Numa passada terça-feira, deu-me para as arrumações.
Não há ninguém, a não ser o Pacheco Pereira que junte tanta papelada como eu. Não que ele me tenha convidado para ir tomar uma copo lá a casa e eu visse alguma coisa fora do lugar. Nada disso! Acontece que, numa qualquer revista, vi publicada uma foto do dito senhor na biblioteca e reparei que aquilo era um susto muito maior que o quarto azul, que foi como a minha filha mais nova apelidou a divisão onde divago, martelando no teclado do computador, local a que em tempos idos se chamaria escritório. Bom, o senhor citado é um intelectual ao pé de quem eu mal sei ler e escrever, o que justifica o amontoado de papéis; eu não tenho desculpa e vai daí e de vez em quando, lá trato de rasgar alguns.
Acresce confessar que gosto de ler de lápis na mão e que vou fazendo anotações das passagens mais interessantes dos livros que vou lendo, por vezes sabe-se lá onde!
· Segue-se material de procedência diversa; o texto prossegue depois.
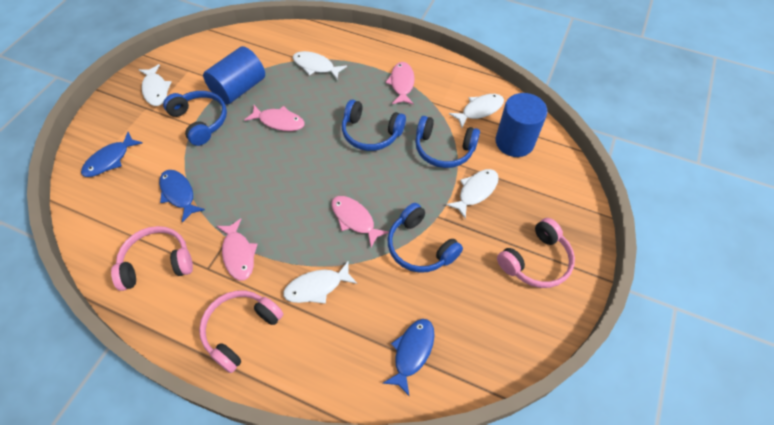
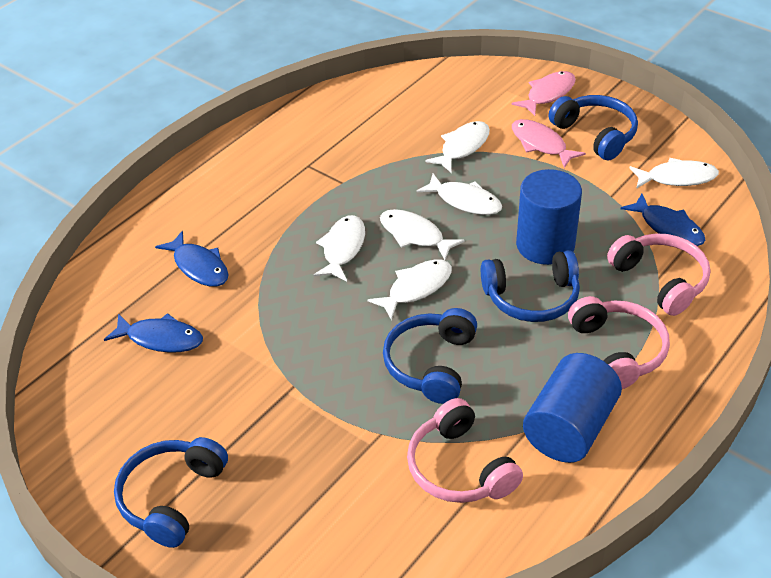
pink fish: 4 -> 2
white fish: 5 -> 6

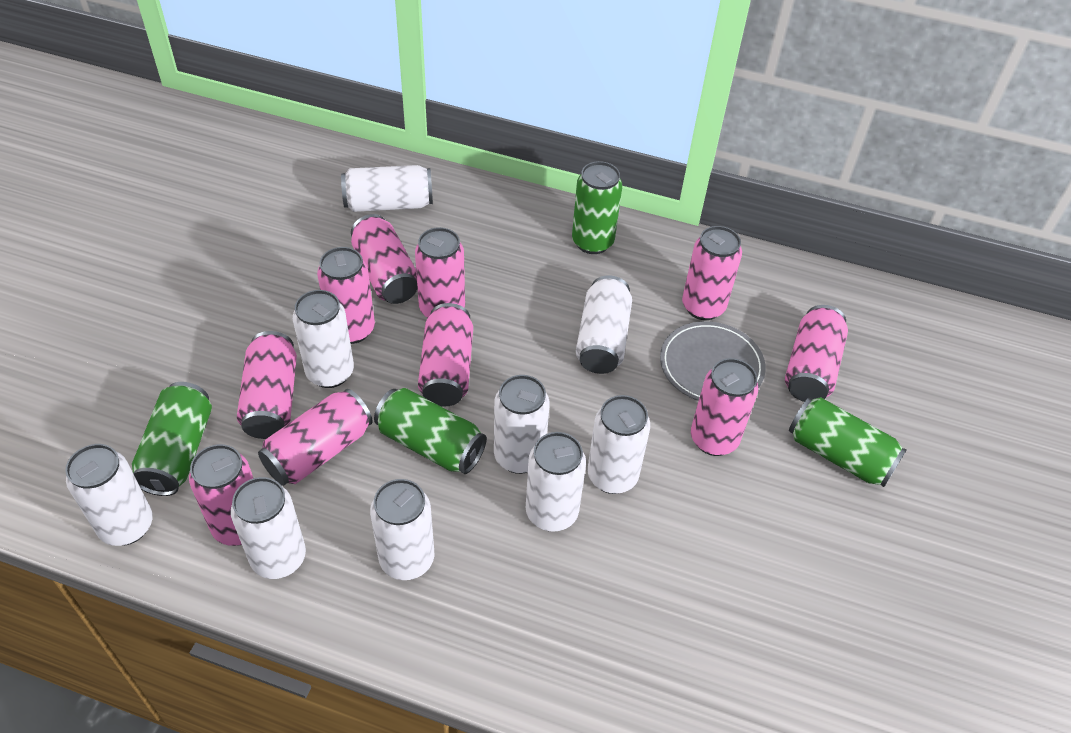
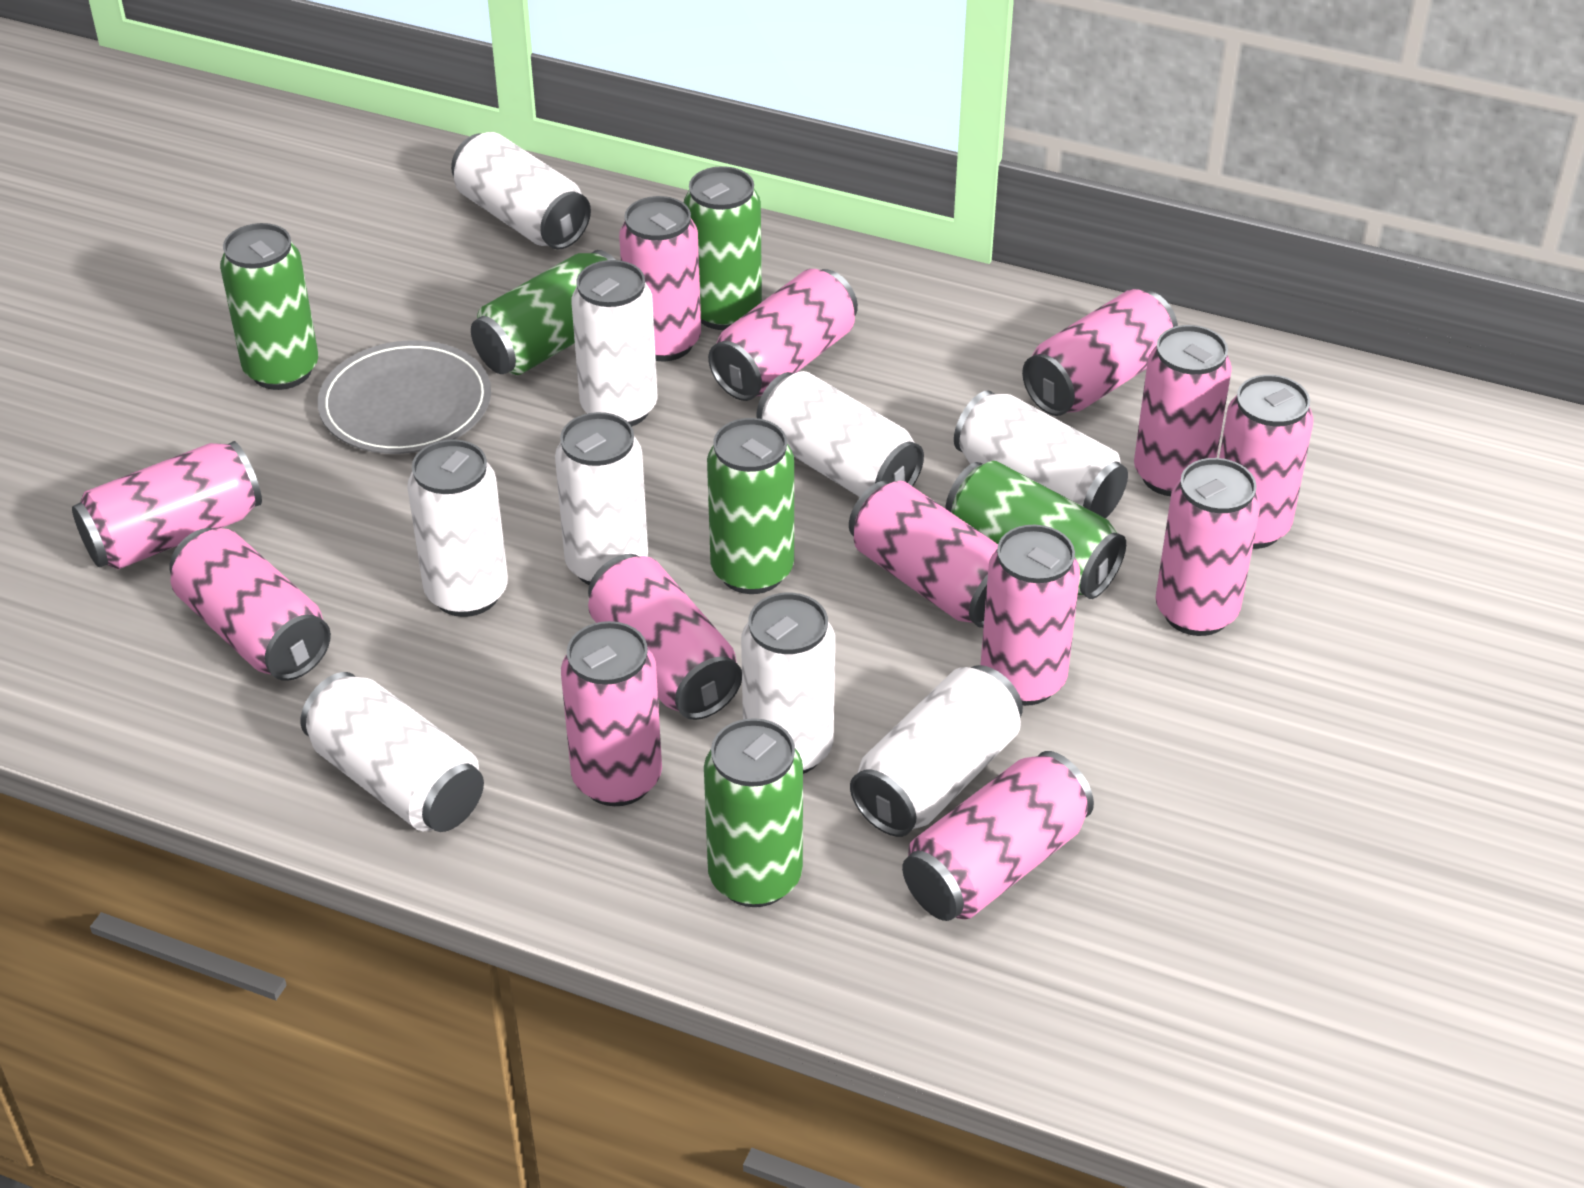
green can: 4 -> 6
pink can: 10 -> 13

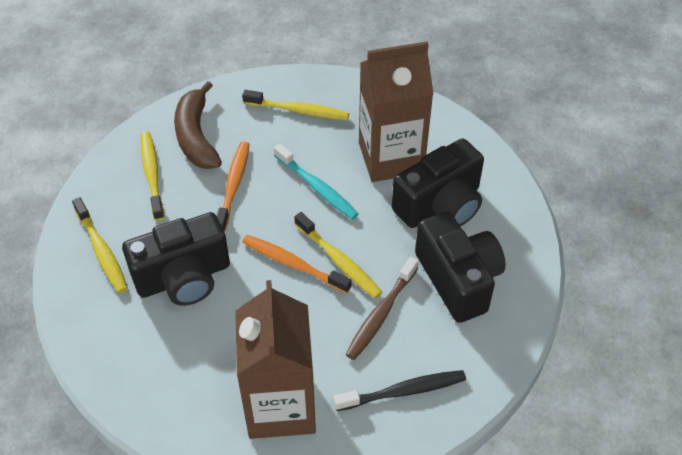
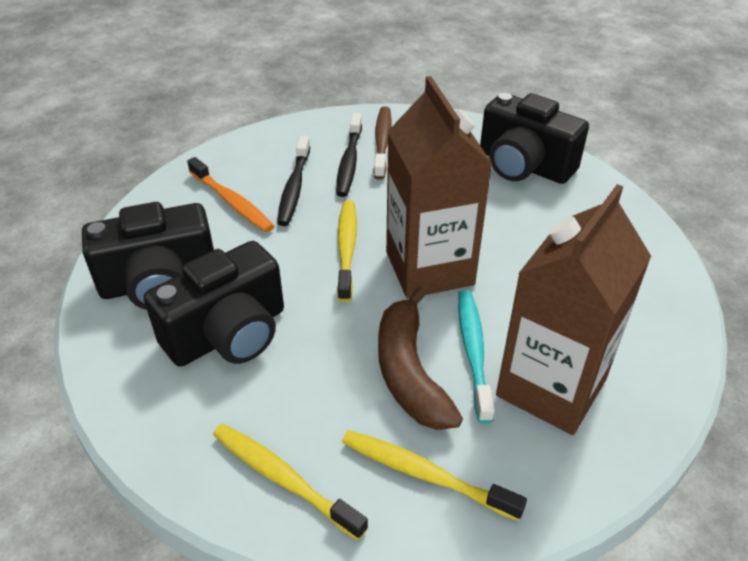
black toothbrush: 1 -> 2
orange toothbrush: 2 -> 1
yellow toothbrush: 4 -> 3

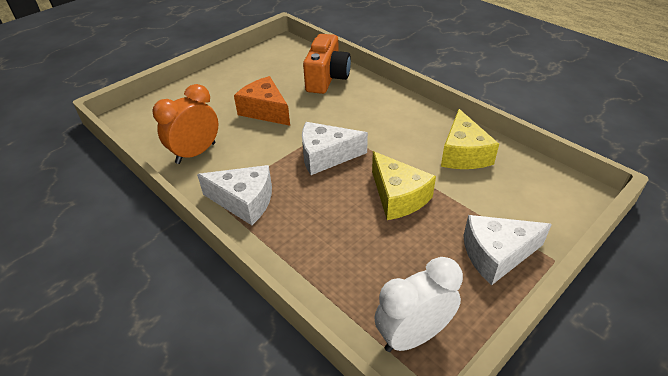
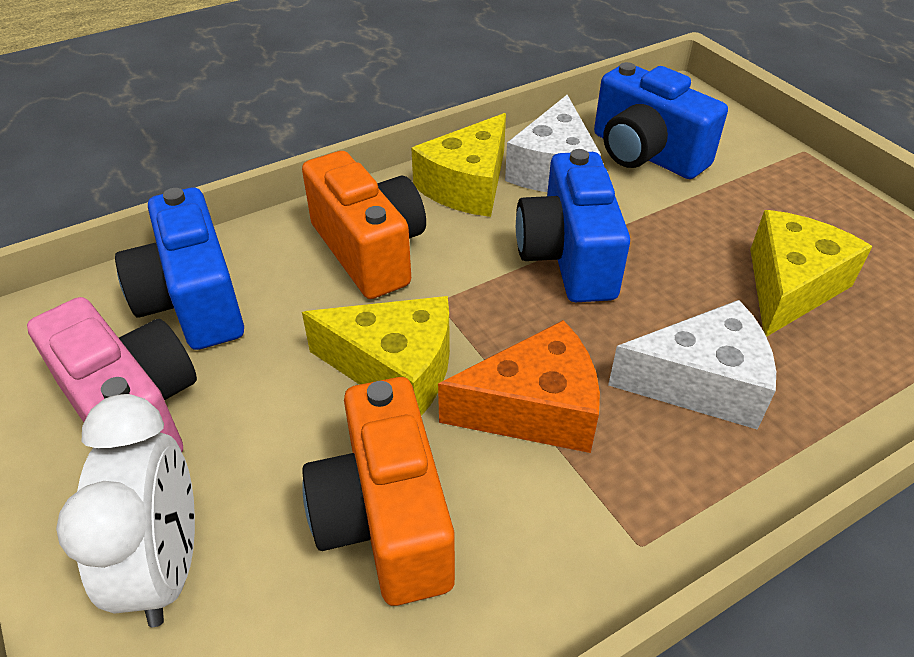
blue camera: 0 -> 3
orange camera: 1 -> 2
orange clock: 1 -> 0
pink camera: 0 -> 1
white cheese: 3 -> 2
yellow cheese: 2 -> 3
Hoje, ao abrir um caderninho de capa dourada e lombada preta salta-me à vista Manuel Alegre
“Meu amor é marinheiro
quando as suas mãos me despem
é como se o vento abrisse
as janelas do meu corpo”
Esta é a quadra de que mais gosto do poema: Trova de Amor Lusitano e a sua leitura deu-me uma vontade quase irreprimível de ouvir Adriano Correia de Oliveira. E o disco? Bom, à falta de gira-discos, que há muito já não possuo, está com todos os outros arrumado numa estante que possuo na garagem. Ainda pensei, vou à Net e delicio-me, mas fiquei num vou, não vou, que nem sequer chegou a merecer honras de talvez, por me lembrar que Adriano não cantava esta quadra.
Abril de setenta e quatro deu som à palavra liberdade, que antes não passava de um suave murmúrio, mais adivinhado que ouvido por cada um de nós e a partir de então vá de gritá-la ou cantá-la pelos anos em que a desejámos em silêncio.
Por isso, se bem me lembro, esta magnífica quadra, que tanta sensualidade transmite, não é cantada no disco. Ele canta, se a memória não me atraiçoa,
Meu amor disse que eu tinha
na boca um gosto a saudade
e uns cabelos onde nascem
os ventos e a liberdade
E sabem o que vejo sempre que lembro esta quadra? Aquele magnífico trabalho de Augusto Mota que estava no café Colipo, colocado na parede em frente à porta, “A Lenda do Lis e do Lena”. Não me perguntem porquê, pois não saberei responder; o quadro não terá nada a ver com a quadra, ou talvez tenha, mas não me vou pôr à procura de razões. O que posso garantir é que quem alguma vez o contemplou ficou bem mais rico de sensações pois é nuns cabelos assim que “nascem os ventos e a liberdade”.
E neste contraste de rasgar papéis e compor divagações, com a imaginação a levantar voo sem plano ou vento a favor, deu-me uma fome terrível. Eram dezasseis horas e ainda não tinha almoçado.
Largo papéis e poemas, avanço para a cozinha, atiro-me aos tachos e afins e dou comigo a almoçar pataniscas de bacalhau.
O que Freud não diria disto?!
Não basta ter apenas os ingredientes para confeccionar certos pratos. Estas pataniscas de bacalhau, de que não temos imagens, revelam-nos a Arte culinária desta Chefe e os temperos usados q.b. música, poesia, pintura… Sem espinhas. De comer e chorar por mais.